I should have asked this in my first thread about re-jetting. I just took delivery of my HS1332 and I'm wondering if I should try it as is or re-jet it before I put any fuel in it. I read all the comments about guys that had leaking issues after re-jetting and I'd like to avoid that. It would be a much cleaner job - obviously - if I did it now. I'm debating whether I should see how it does with stock jet but my machine has the old chute and I won't be happy if it clogs. 
Regarding the leaking, I realize the bowl needs to be oriented a certain way. I'll put sharpie marks on it to make sure it goes back on the way it was from the factory. 
Lastly I have 105 and 108 jets. Should I just go to 108 and call it a day?


----------



## JnC (Feb 21, 2014)

You'll be fine, dont knock it till you try it. From personal experience I can tell you the 110 jet works great with the GX390 but 108 on a new machine should be fine as well. The jet can be changed in a couple of minutes, as far as leaking is considered, I have never had any issue with carbs leaking after a rebuild. Change the jet and you probably wont even have to get the updated chute.


----------



## drmerdp (Feb 9, 2014)

Do Not “Reject” the 1332.  

But do rejet it. I agree with JNC the 110 is the ticket. It might be a little fat for the first couple hours but atleast you won’t have to do the swap twice. It won’t harm anything. 

The threads discussing the bowl leaking baffled me. Although the tech manual states a specific bowl position, it’s only for “proper” access to the fuel drain valve. It has no effect on the float or the ability for the needle to seal correctly. 
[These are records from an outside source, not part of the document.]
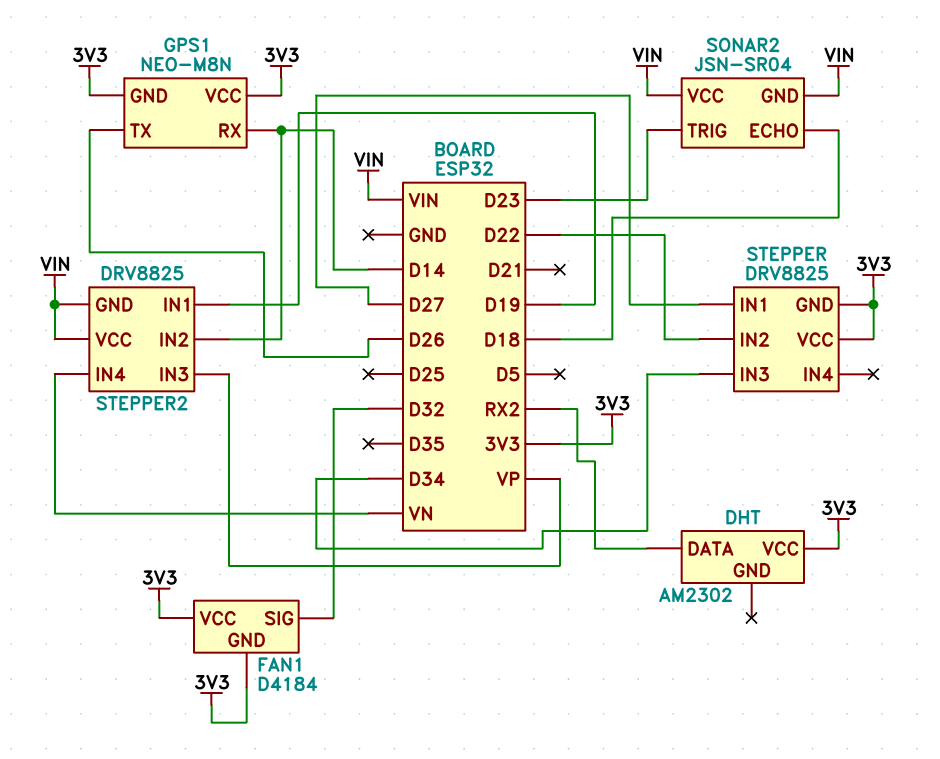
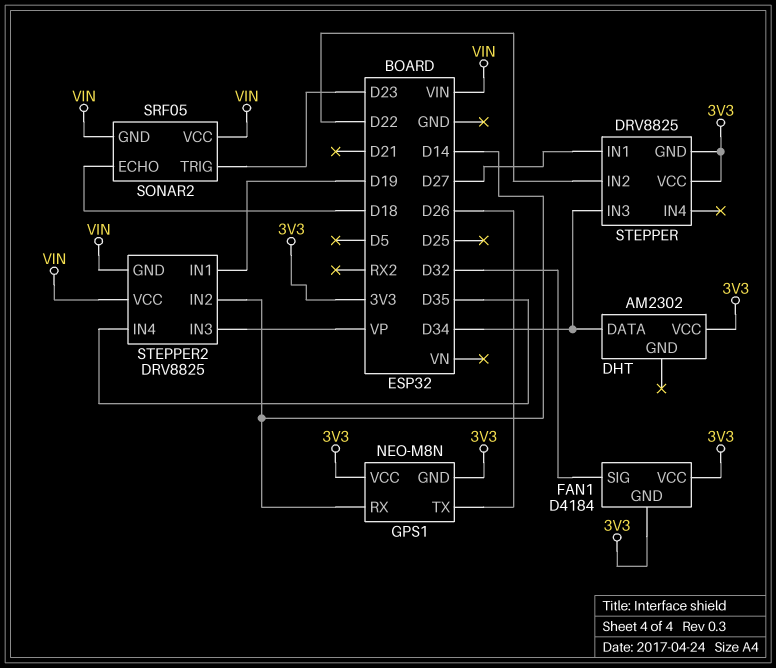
DHT pin DATA: RX2 -> D34
SONAR2: JSN-SR04 -> SRF05
STEPPER2 pin IN4: VN -> D35

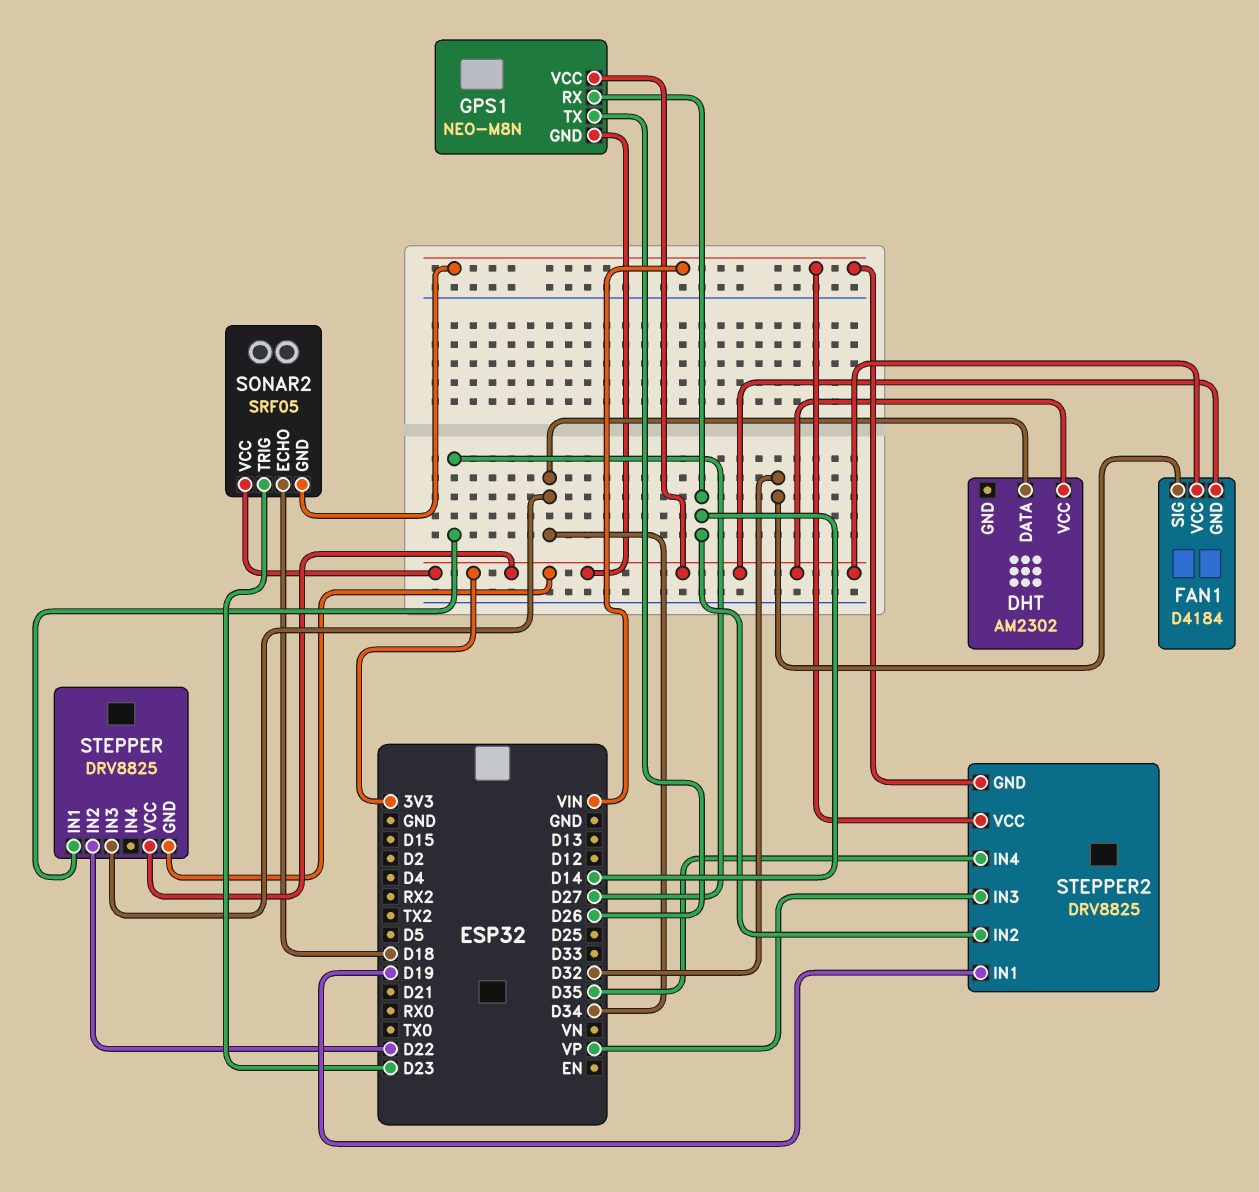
SONAR2 pin VCC: VIN -> 3V3

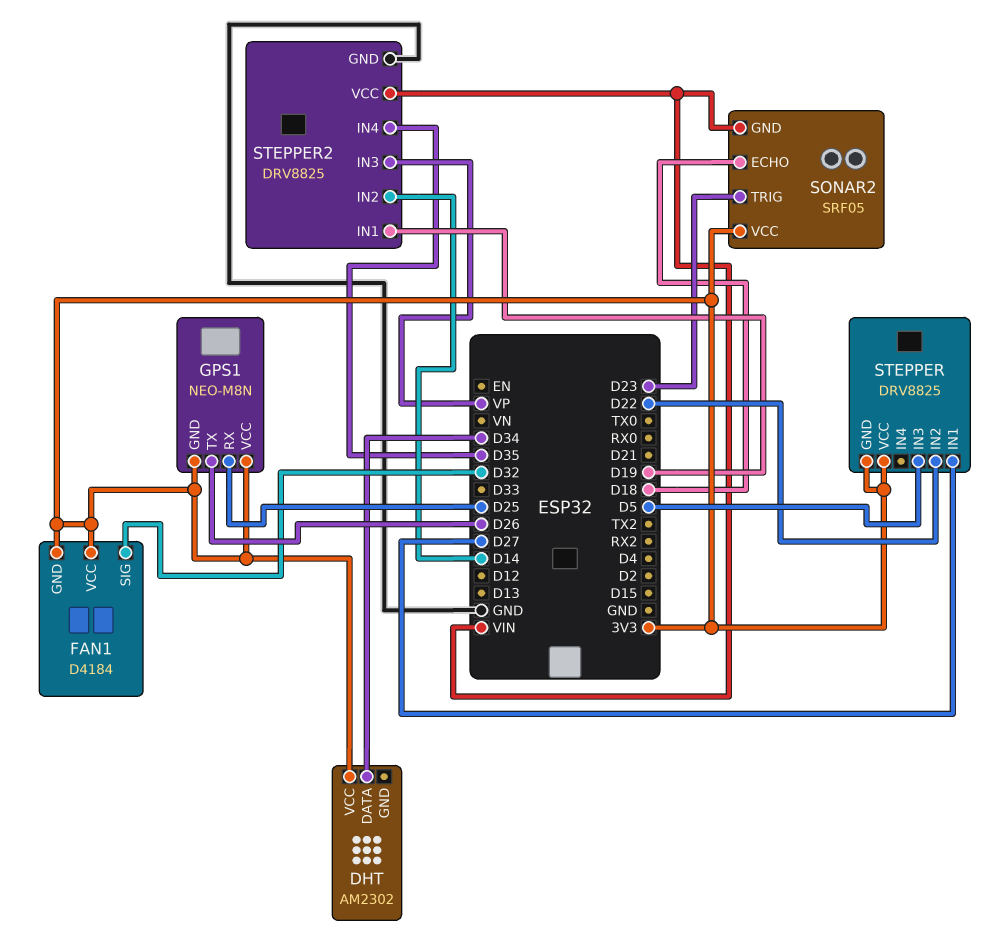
GPS1 pin RX: D14 -> D25
STEPPER pin IN3: D34 -> D5
STEPPER2 pin GND: VIN -> GND

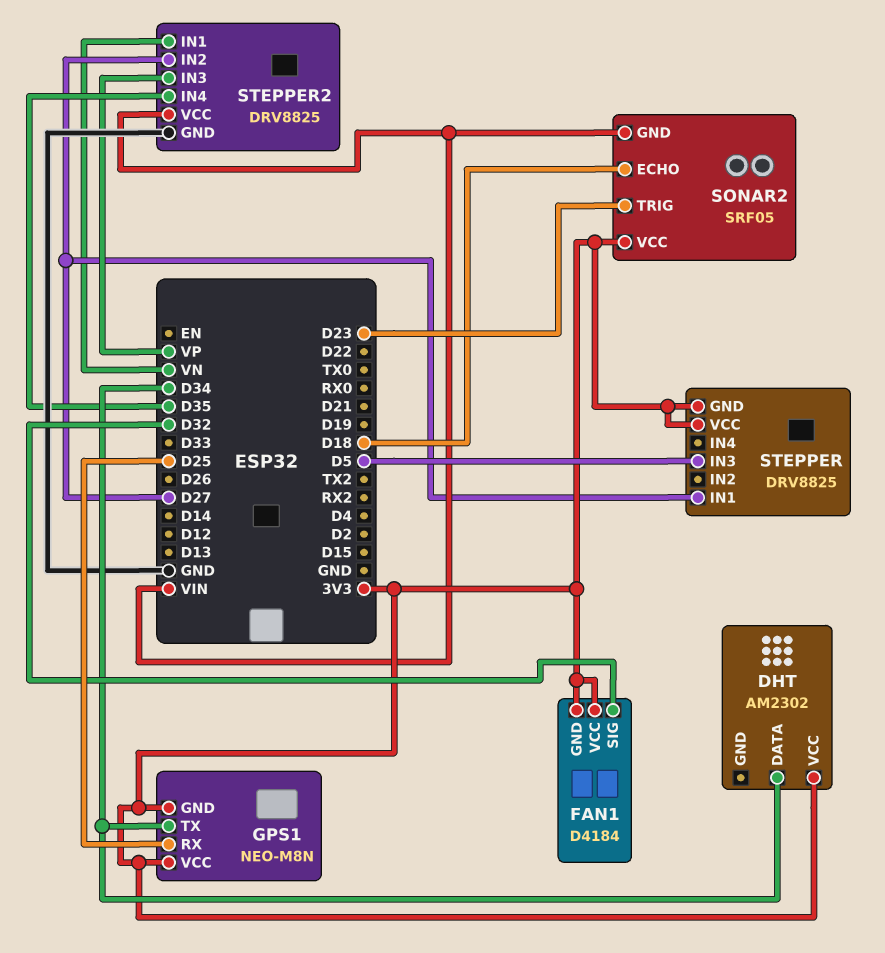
GPS1 pin TX: D26 -> D34
STEPPER pin IN2: D22 -> none
STEPPER2 pin IN1: D19 -> VN
STEPPER2 pin IN2: D14 -> D27

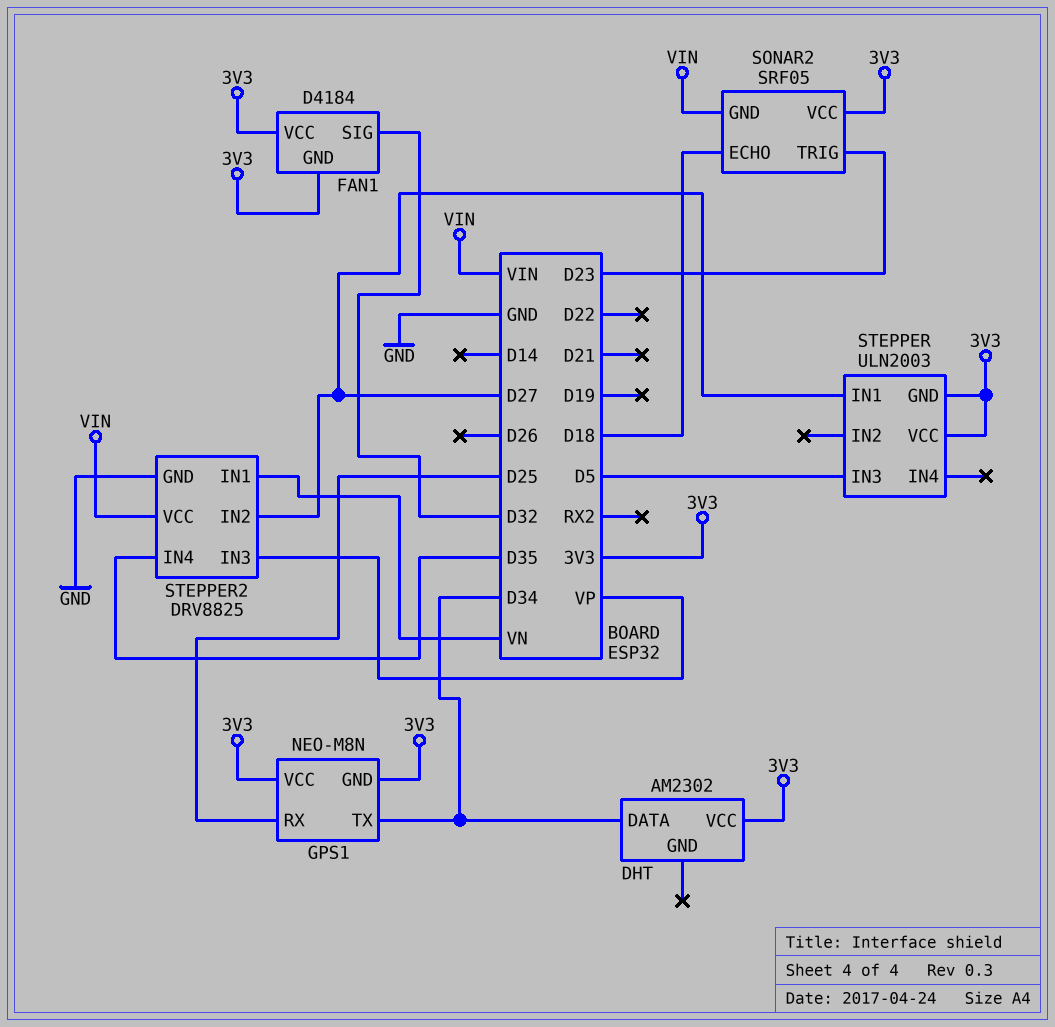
STEPPER: DRV8825 -> ULN2003

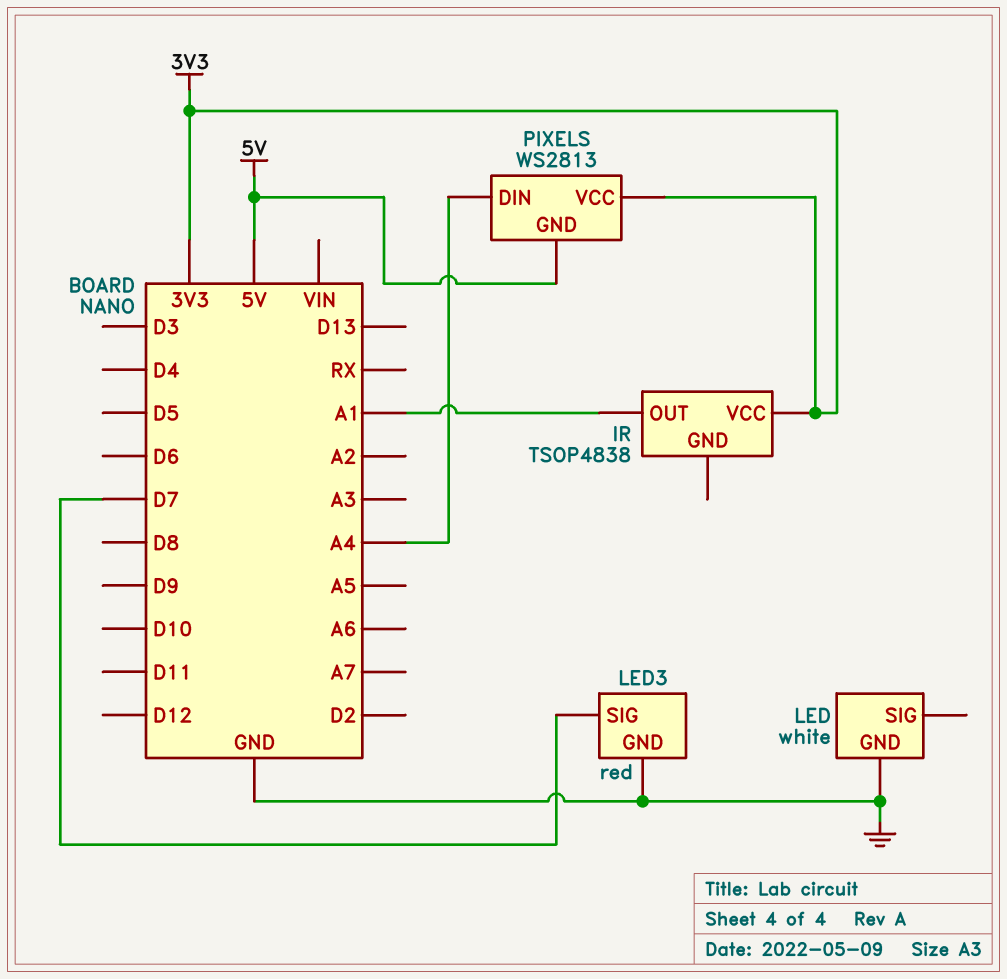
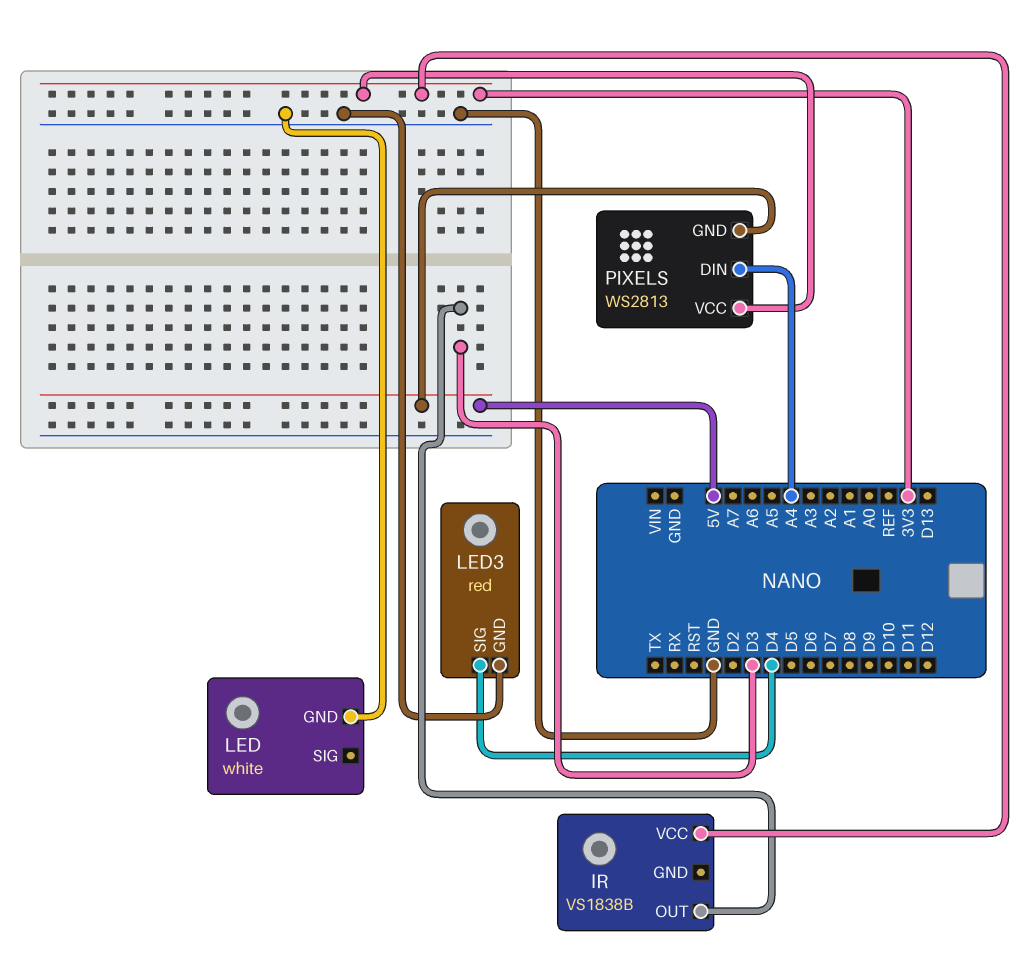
IR: TSOP4838 -> VS1838B
IR pin OUT: A1 -> D3
LED3 pin SIG: D7 -> D4

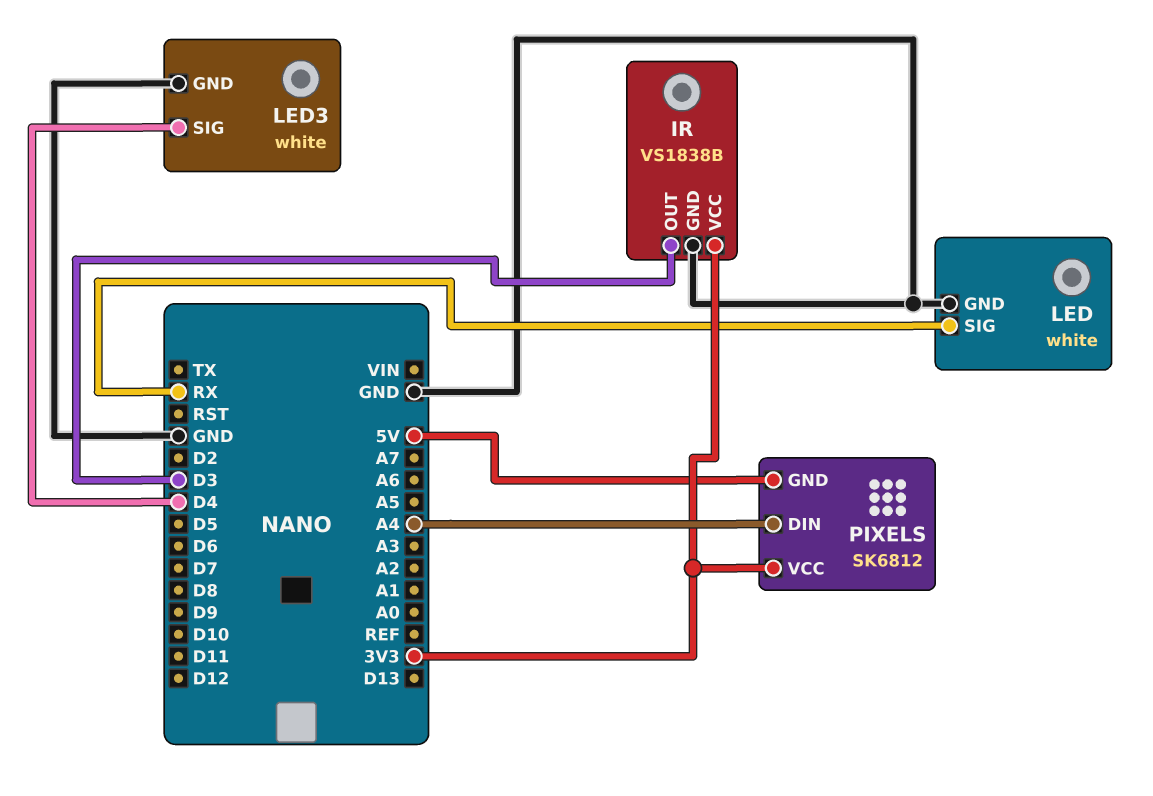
IR pin GND: none -> GND
LED pin SIG: none -> RX
LED3: red -> white
PIXELS: WS2813 -> SK6812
Do mark the bowl and reinstall back in its proper position, check that the bowl gasket is seated correctly, and make sure the hinge pin for the float is centered in the tabs. Oh and use a proper screwdriver that fits well.


----------



## JnC (Feb 21, 2014)

If it helps, I just helped a buddy purchase a brand new HSS1332ATD yesterday, he has 2010 model HS1132 that is a true peach that got sold to a co-worker for $1800 in minutes as you could literally eat off of the machine. I told him the same thing that I am telling you, dont even bother with the upgraded chute, at least just yet; change the jet and call it a day. 





As far as leaky bowl is considered, that happens as the O ring that sits inside the channel in the carb can either come off or is not sealing properly due to the fact that the compression area between the bowl and the aluminum surface between the car is only a few microns. If that area was half a mm then no one would ever have an issue with leaky carbs. 



Here is a neat trick, you dont have to use it but you can if you want to, fill out the o-ring channel with a film of petroleum jelly/vaseline, sit the o-ring in it, apply a thin layer of vaseline on the lip of the carb bowl and install it. The jelly is gas soluble so there is no risk of it hurting anything. What this does is that it seals any cavity that there might be left between the o-ring channel and the carb, secondly it takes out any friction that there might be between the bowl and the o-ring. I have been using this practice for a few years now with 100% success rate against any leaks.


----------



## cranman (Jan 23, 2016)

JnC that sounds like a great idea.....I'm going out to buy some today!


----------



## connor77 (Oct 17, 2017)

Thanks for the advice guys....I tried to edit my "reject" spelling error but couldn't because it's the thread title. I didn't order the 110 because I thought it might be too big of a jump but I'll order it now.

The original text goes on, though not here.